In the exploration and appraisal environment temporary pipelines can be considered for either centralisation of wellhead gas processing or to temporarily connect to an existing pipeline system. The economics and practicality of temporary pipelines will depend heavily on the flare location and the distance / topography to the desired central processing facility or existing wellhead gas pipeline.


Vendors are responding to the need for flare gas valorisation and capture, and there is an active developer landscape for either standalone gas conditioning systems, or modular systems producing LNG, CNG, NGLs or gas-to-power solutions.


It has to be stated that vendor solutions are very dependent on the flare gas composition, and screening studies based on a good understanding of gas composition and flow rates is essential to avoid pursuing solutions which are not likely to be successful.


Vendors have adopted a more realistic approach to marketing their technology solutions having previously been willing to explore all potential applications. To assist vendors, operators should ensure that their flare composition and volumetric data is accurate to allow an efficient preliminary screening process.


Technology transfer from the biogas and mining industries is emerging, as both these industries have been successful in monetising marginal gas streams, generally for gas-to-power applications. Whilst the mining industry tends to have relatively low-volume but pure streams, the biogas industry has successfully managed to monetise higher-volume streams with both liquid and gaseous contaminants – including hydrogen sulphide (H2S). The main difference between biogas and oil and gas streams is the presence of NGLs in the O&G industry – hence any solutions being transferred from the biogas industry should expect to have vapour recovery as a pre-treatment step.


Although successful flare gas recovery creates potentially valuable hydrocarbons, finding an economically attractive local market or an export market can be challenging. CNG markets tend to be local and a response to insufficient gas distribution infrastructure, and require consumers and businesses to commit to switching from diesel, kerosene of other fuel sources. NGLs are potentially very valuable, but oil producing countries are often net importers rather than exporters, and require the marketing capability to invest in developing new markets.


This requires cross functional working – flare recovery cannot just be viewed as an asset responsibility, otherwise sub-optimal economic outcomes are to be expected as asset staff are not incentivised to create new hydrocarbon value chains. This requires joined-up working at the front-end of any flare gas recovery project to ensure that valorisation options are realistic, resourced and the NPV and environmental objectives are linked to corporate, rather than asset, objectives.


Cultural and business change is often required to move flare gas recovery from the “too hard” or “not valuable enough” list of options. New business models, as seen with Basrah Gas, show that associated gas recovery is possible and can be profitable.


It could be argued that similar business models to US shale water treatment need to be developed – where commercial third parties are rewarded for reducing flaring volumes and take the upside from any valorisation option – whether gas-to-power, NGLs, CNG or LNG.
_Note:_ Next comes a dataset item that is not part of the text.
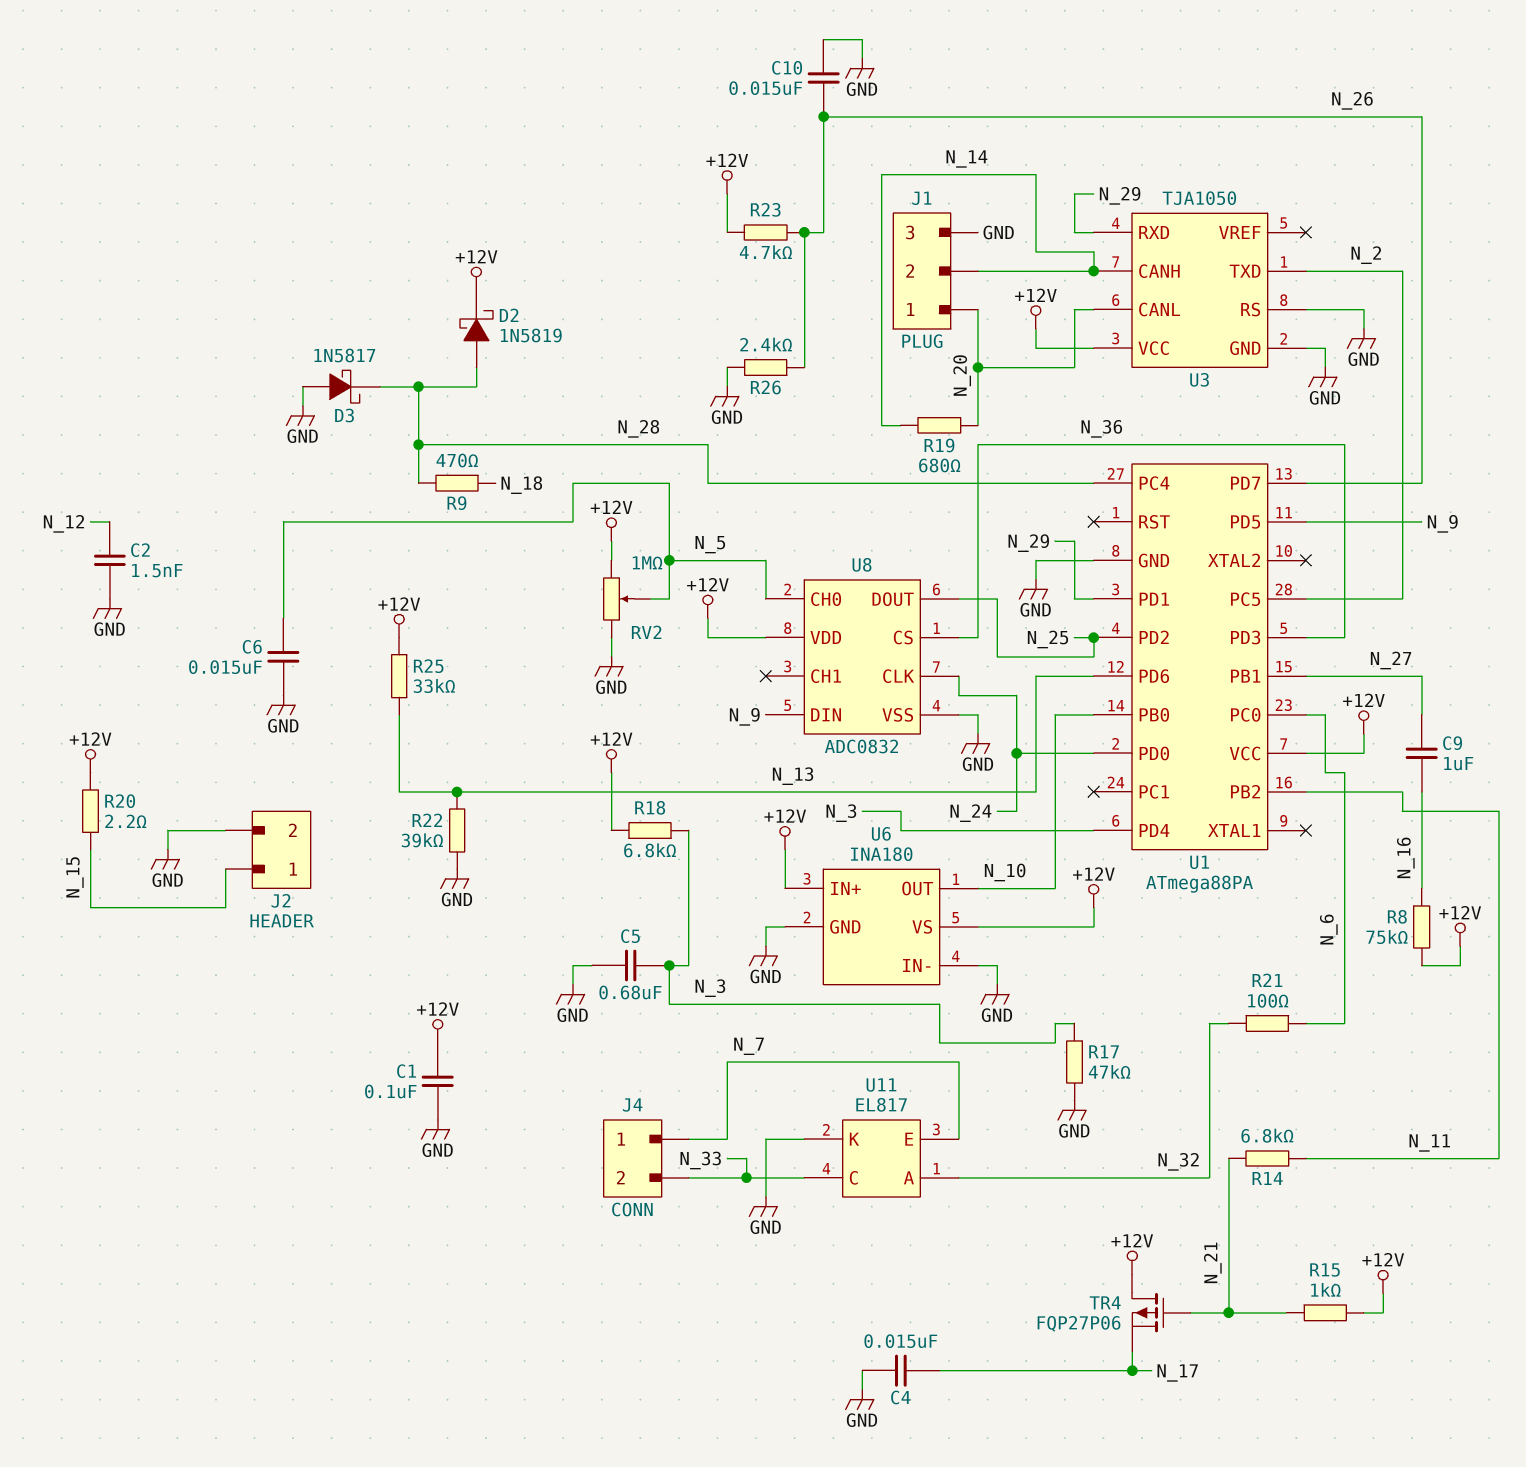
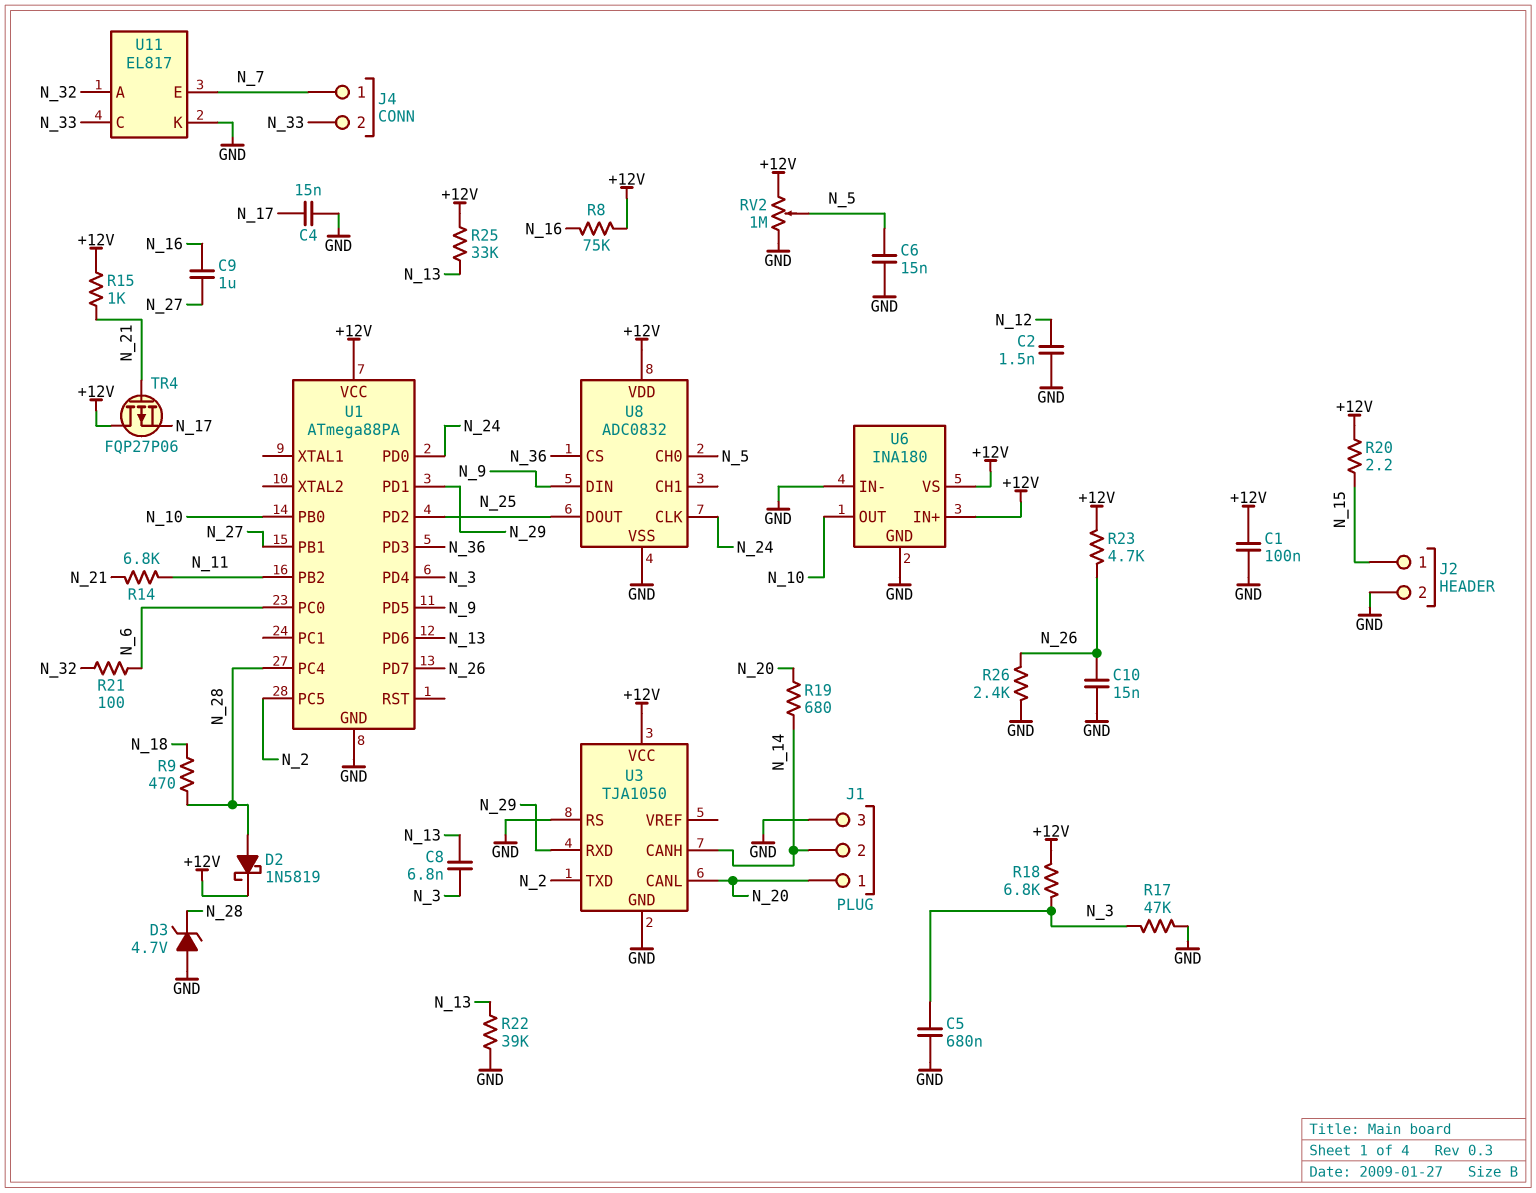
C8: none -> 6.8nF (N_3, N_13)
D3: schottky 1N5817 (A GND, K N_28) -> zener 4.7V (A GND, K N_28)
As a first step operators should accurately measure their flare inventory in terms of composition and volume, and then make an accurate forecast over a 20-year period based on a realistic vision for the future of the assets. This will allow efficient conversations with technology vendors to take place, and avoid chasing inappropriate solutions which are unlikely to work.


Finally, flare gas should be viewed as part of an energy system. Combusting gas in a generator rather than flaring it still produces the same amount of atmospheric CO2, hence the CO2 reduction business case should be linked to a reduction in power demand from other generating assets. Similarly, gas-to-power systems generate a considerable amount of heat, which can be used by local industries or for oilfield processes. Only by taking a systems engineering approach can a full picture of the value potential for flare reduction be found.